The document states that the Taliban movement has not contributed to Afghanistan’s progress, development, economic growth or political standards, and instead relied on providing security to the nation. This allowed them to seize power in the first round, as foreign powers failed to reach a democratic agreement. The document further explains that the Taliban regime was created due to the failure of reaching a democratic agreement, which caused war, turmoil, and unrest, leading to mass migration and the world’s silence. This is particularly evident as the global power was no longer threatened by Russian penetration.

Al-Zawahiri has stated that the Taliban regime was created by global powers, not as a spontaneous jihadist force. He argued that the global powers needed to create a power with domestic characteristics, and the Taliban movement emerged as a result of the decreased threat of Russia’s penetration.

In a letter from Al Qaeda leader Ayman Al-Zawahiri, it was revealed that Al Qaeda jihadists do not approve of Taliban leaders who are involved in politics and are attempting to build a government in Afghanistan.

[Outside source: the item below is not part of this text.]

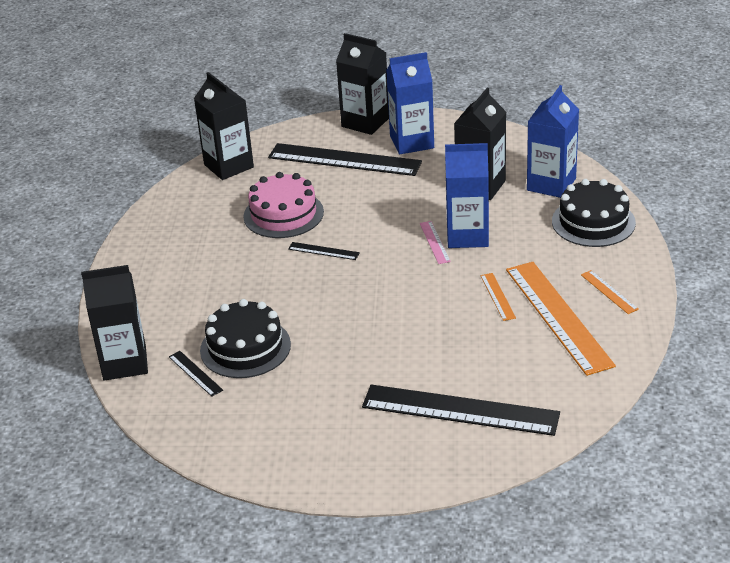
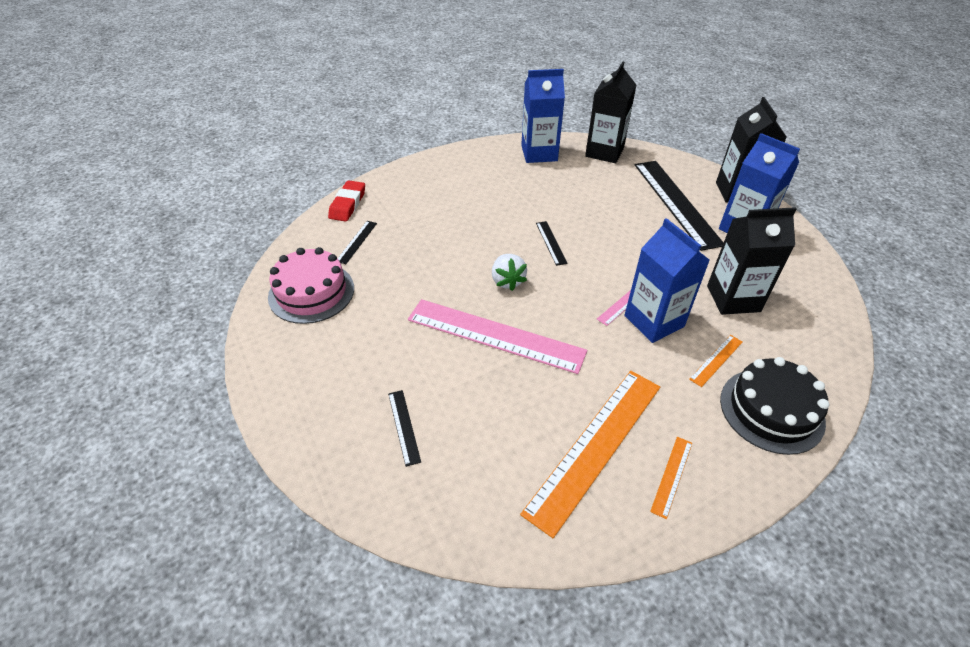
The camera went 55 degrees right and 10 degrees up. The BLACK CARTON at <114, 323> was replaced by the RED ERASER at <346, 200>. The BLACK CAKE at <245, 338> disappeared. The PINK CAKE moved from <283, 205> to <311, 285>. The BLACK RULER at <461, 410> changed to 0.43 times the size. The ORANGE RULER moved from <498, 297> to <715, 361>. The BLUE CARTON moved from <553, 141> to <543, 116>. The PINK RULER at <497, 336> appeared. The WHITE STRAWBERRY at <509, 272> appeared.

Al-Zawahiri and other Al Qaeda leaders have labeled these leaders as hypocrites. However, they do accept those who are willing to risk the “Emirate” to save foreign “guests”. Al-Zawahiri’s interest in the Taliban’s “genuine leaders”, particularly Mullah Omar, is for political advantages rather than principles and ideologies. The term “Amir al-Mu’minin” in Al-Zawahiri’s letter is a reference to Mullah Muhammad Omar and the loyalty to follow his orders not for the sake of God, but as a political tactic.

Afghanistan has long been seen as a marginalized country, both by the Taliban and the rest of the world. This is evidenced by page 71 of Al Qaeda’s strategic note, which states that the U.S. withdrawal from the country would create “unfortunate and unstable circumstances” that could be used to benefit the jihadists’ war. Contrary to what the people of Afghanistan may believe, Al Qaeda strategists do not consider the country to be a sacred land, but rather a marginalized territory that has been the site of millions of “martyrs” due to decades of war.

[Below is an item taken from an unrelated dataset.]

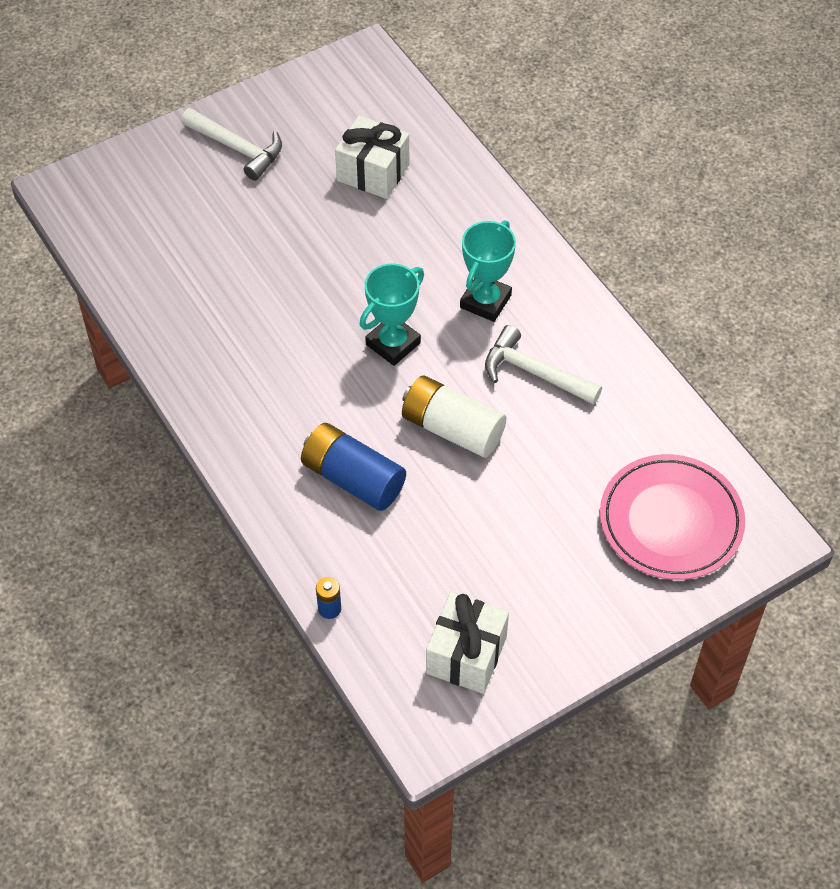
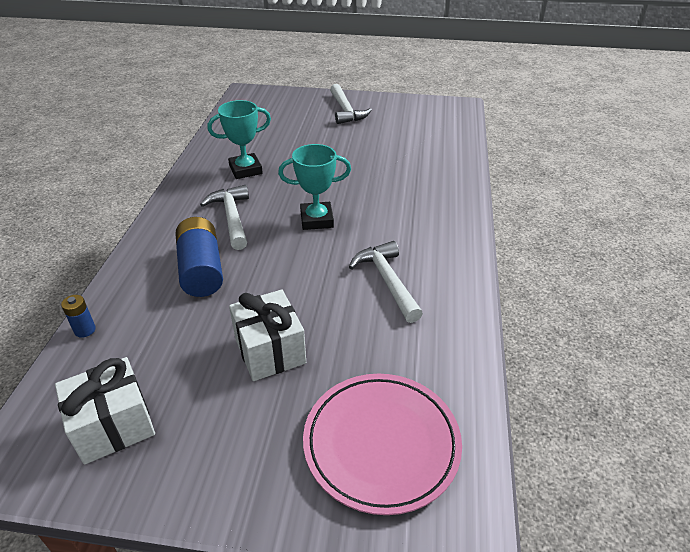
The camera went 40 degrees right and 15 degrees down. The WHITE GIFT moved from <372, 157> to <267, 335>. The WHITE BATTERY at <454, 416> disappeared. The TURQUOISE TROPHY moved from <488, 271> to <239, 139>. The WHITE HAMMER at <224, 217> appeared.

The Al Qaeda strategists recently wrote that Afghanistan no longer requires the presence of Arabs, as they have seen the results of their efforts in the country over the past two decades. However, the conflict between the West and Al Qaeda continues, and Afghanistan is seen as the most appropriate battleground to fight America. The Al Qaeda has planted the seeds of jihad in the country, and the result of this is not peace and prosperity, but rather chaos. The year after the release of this strategic note, Iraq, Syria, and Yemen experienced painful and tragic events, and the Al Qaeda aims to reap the rewards of the hell they have created in these countries.

Al Qaeda strategists have identified Afghanistan, Somalia, and Yemen as regions with Islamic governments that are more favorable to their cause than other countries. According to a pamphlet from the organization, these countries are not affected by sanctions, economic crisis, or pressure from the Islamic Caliphate, and their citizens are so desperate for safety that they are willing to give up on education, freedom, and welfare. However, the insurgents have done nothing but create chaos in the twenty years since the republic government was established, making it difficult for Afghans to travel safely between home and work, village and market, and home and school. If the Taliban were honest in providing the only political commodity of security, this could be avoided.

Ayman al-Zawahiri’s letter and Abd Allah ibn Muhammad’s statement both emphasize the idea that a regime like the Taliban cannot become a successful government if the only benefit they can offer is safety. They both agree that the Taliban emirate will only lead to further chaos and destruction.